Aspekt różnicowania cen (który fianchetto dość dobrze opisuje) ostatnio zmienił nieco z częstotliwości zegara na liczbę rdzeni. Z wyjątkiem kilku bardzo tanich procesorów Intel ma cały asortyment w zakresie od 2,8 do 3,6 GHz, jest mniej więcej taki sam dla AMD.

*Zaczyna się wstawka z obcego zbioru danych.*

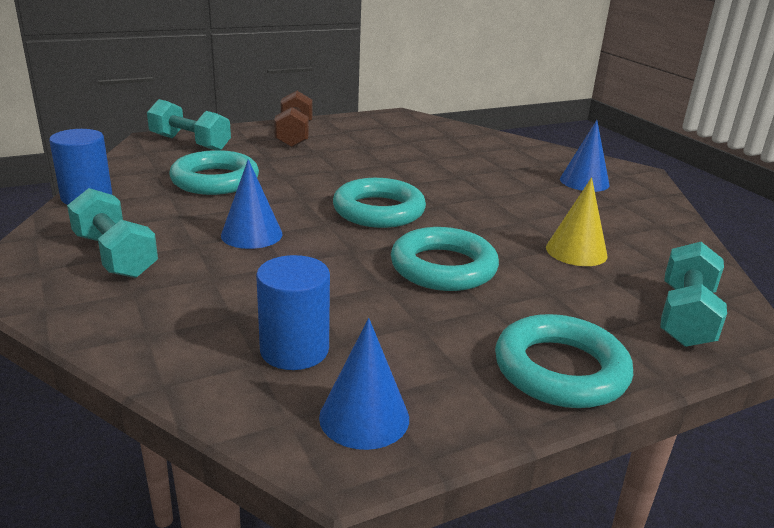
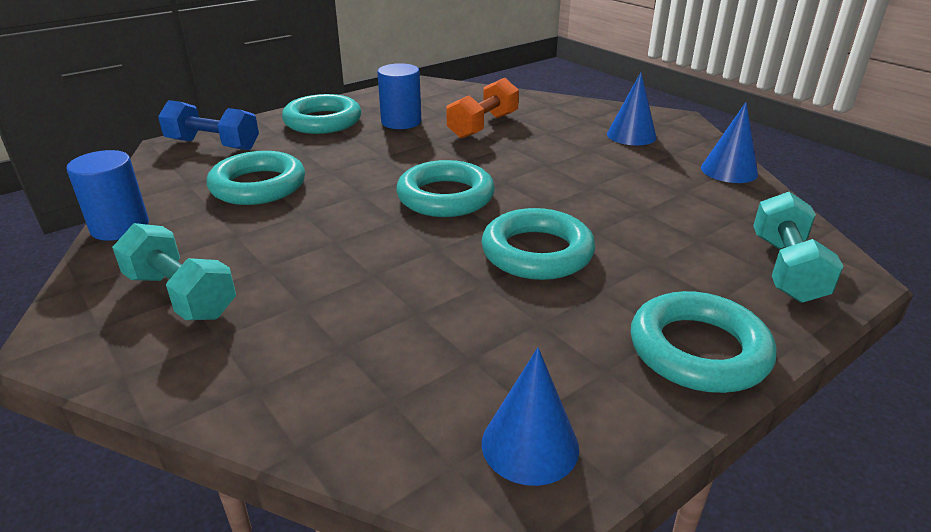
camera: 10 degrees left, 5 degrees up
(190, 143) = (213, 145): turquoise dumbbell -> blue dumbbell
(251, 234) = (323, 245): blue cone -> blue cone (729, 170)
(294, 135) = (323, 121): brown dumbbell -> turquoise ring
(294, 350) = (424, 377): blue cylinder -> blue cylinder (401, 122)
(441, 156) = (483, 126): none -> orange dumbbell
(576, 251) = (656, 213): yellow cone -> none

Nie ma wątpliwości, że AMD obecnie przesuwa swoje najlepsze 4 i 6 rdzeniowe modele do granicy tego, co mogą rozsądnie sprzedawać jako stabilne.
Warto zwrócić uwagę na to, co Intel robi ze swoimi procesorami Sandy Bridge. Obecny najwyższy model tej linii to 4-rdzeniowy taktowany zegarem o częstotliwości 3,4 GHz, ale wyniki podkręcania mieszczą się w zakresie od 4,4 do 4,8 GHz z zapasowym chłodzeniem przy napięciu podstawowym model, który jest wyjątkowo wysokim przetaktowaniem. Sugeruje to, że mogliby wypuścić model 4 GHz przy bardzo małym wysiłku.
Jeśli jednak zapytasz, czy marketing firmy Intel Sandy Bridge nie jest ich najlepszą architekturą, to miejsce zajmuje starsze 6-rdzeniowe Gulftown. Problem polega na tym, że Sandy Bridge jest o tyle lepszy, że trudno jest uzasadnić 2 dodatkowe rdzenie bardziej niż nadrobić różnicę, ale zgodnie ze strategią marketingową muszą. Aby więc utrzymać to roszczenie w pewnym stopniu wiarygodne, sztucznie utrudniają Sandy Bridge.
Gdyby Intel nie był tak daleko przed AMD, jak oni, pchaliby mocniej swój sprzęt, ale ponieważ AMD nie ma nic do dopasowania do Sandy Bridges, ponieważ są Intelem, niech dziwactwa marketingu zdecydują, co sprzedać.